Beni, 11 décembre 2025- Au lendemain des violences du 9 décembre, le Gouvernement provincial du Sud-Kivu confirme la “chute” de la ville d’Uvira et annonce le repli de l’administration provinciale vers Fizi-Baraka, désormais considérée de facto comme le nouveau centre de commandement. Dans un communiqué publié le 10 décembre, les autorités assurent que la nuit y a été “calme”, en raison de la présence renforcée des forces armées sur les principaux axes.

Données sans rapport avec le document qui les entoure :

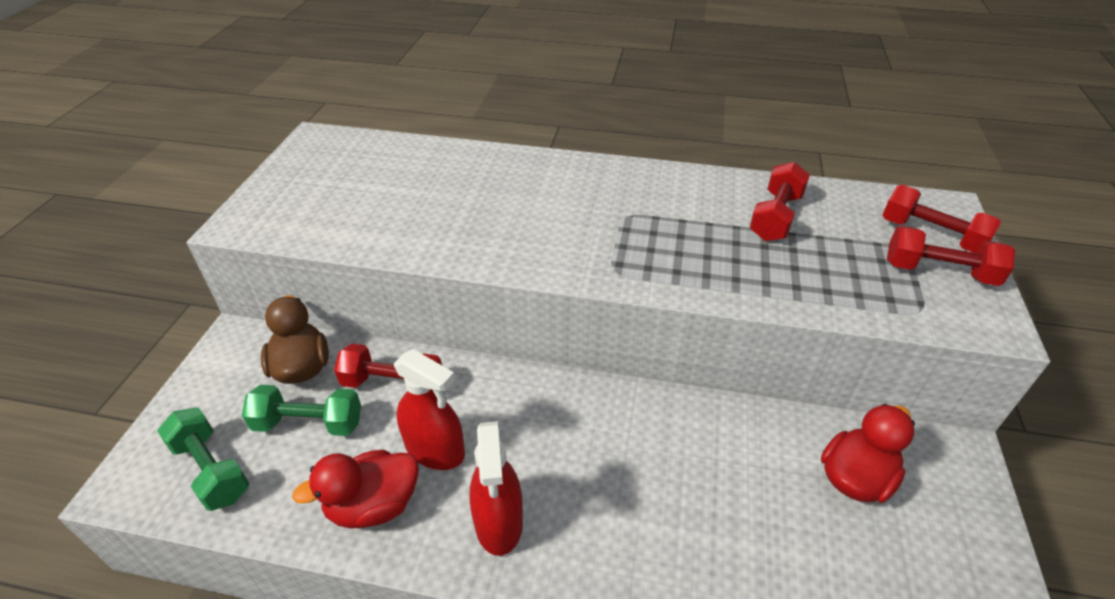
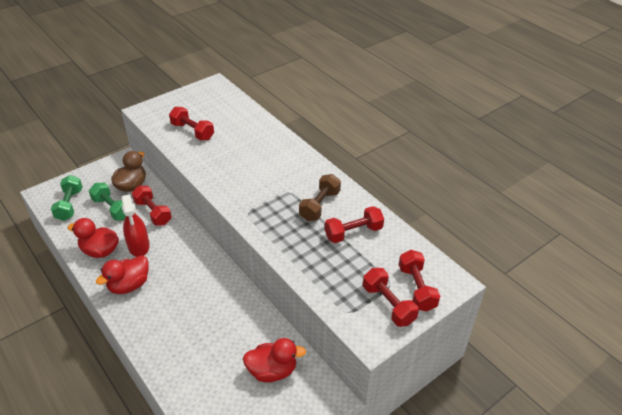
camera: 40 degrees right, 0 degrees up
(370, 212) = (192, 131): none -> red dumbbell
(499, 522) = (129, 285): red spray bottle -> red duck
(690, 209) = (320, 205): none -> brown dumbbell

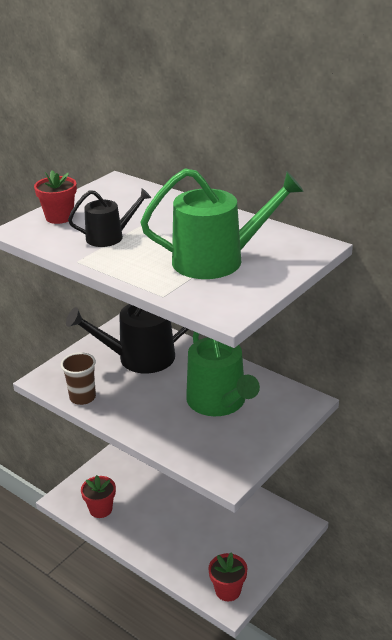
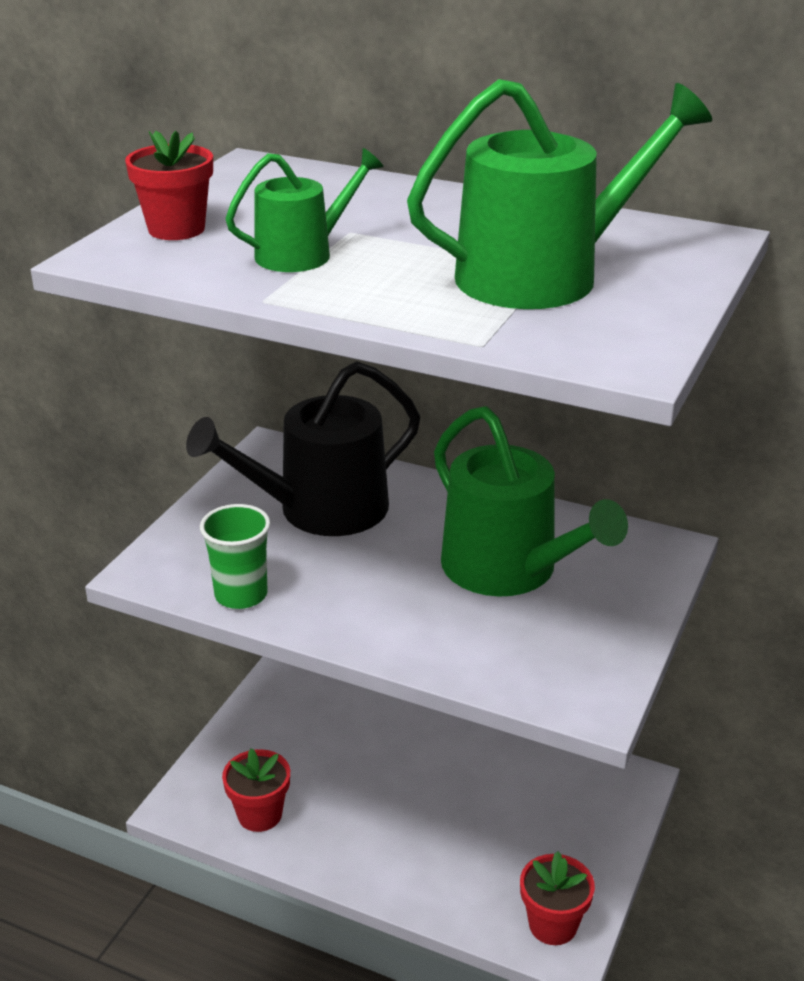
camera: 15 degrees left, 0 degrees up
(82, 397) = (241, 595): brown cup -> green cup
(109, 237) = (302, 254): black watering can -> green watering can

Le document officiel accuse la présence de « forces spéciales rwandaises » et de « mercenaires étrangers » à Uvira, dénonçant une violation du cessez-le-feu et des accords internationaux. Selon le Gouvernement provincial, ces éléments seraient responsables d’exactions meurtrières dans plusieurs localités du territoire d’Uvira de Kamanyola à Kiliba, en passant par Lemera et Sange.

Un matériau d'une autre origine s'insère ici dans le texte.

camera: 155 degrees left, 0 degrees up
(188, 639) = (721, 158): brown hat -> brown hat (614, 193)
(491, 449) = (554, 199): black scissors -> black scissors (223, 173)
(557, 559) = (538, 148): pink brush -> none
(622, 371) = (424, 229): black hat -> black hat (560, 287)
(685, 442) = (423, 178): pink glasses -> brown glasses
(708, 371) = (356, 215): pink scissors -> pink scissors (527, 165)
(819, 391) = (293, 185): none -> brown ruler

Le gouverneur Jean-Jacques Purusi Sadiki, après une visite effectuée dans les hôpitaux et centres de santé, fait état d’un bilan préliminaire de plus de 400 civils tués. Les autorités parlent d’une stratégie délibérée de « carnage » visant des familles de résistants locaux, avec pour objectif de briser toute forme d’opposition et de provoquer des déplacements massifs.
Le Gouvernement provincial met parallèlement en garde contre une crise humanitaire majeure, estimant à plus de 200 000 le nombre de déplacés sans assistance suffisante. Il appelle la communauté nationale et internationale à une mobilisation urgente pour prévenir de nouveaux massacres et restaurer durablement la sécurité dans l’est de la RDC.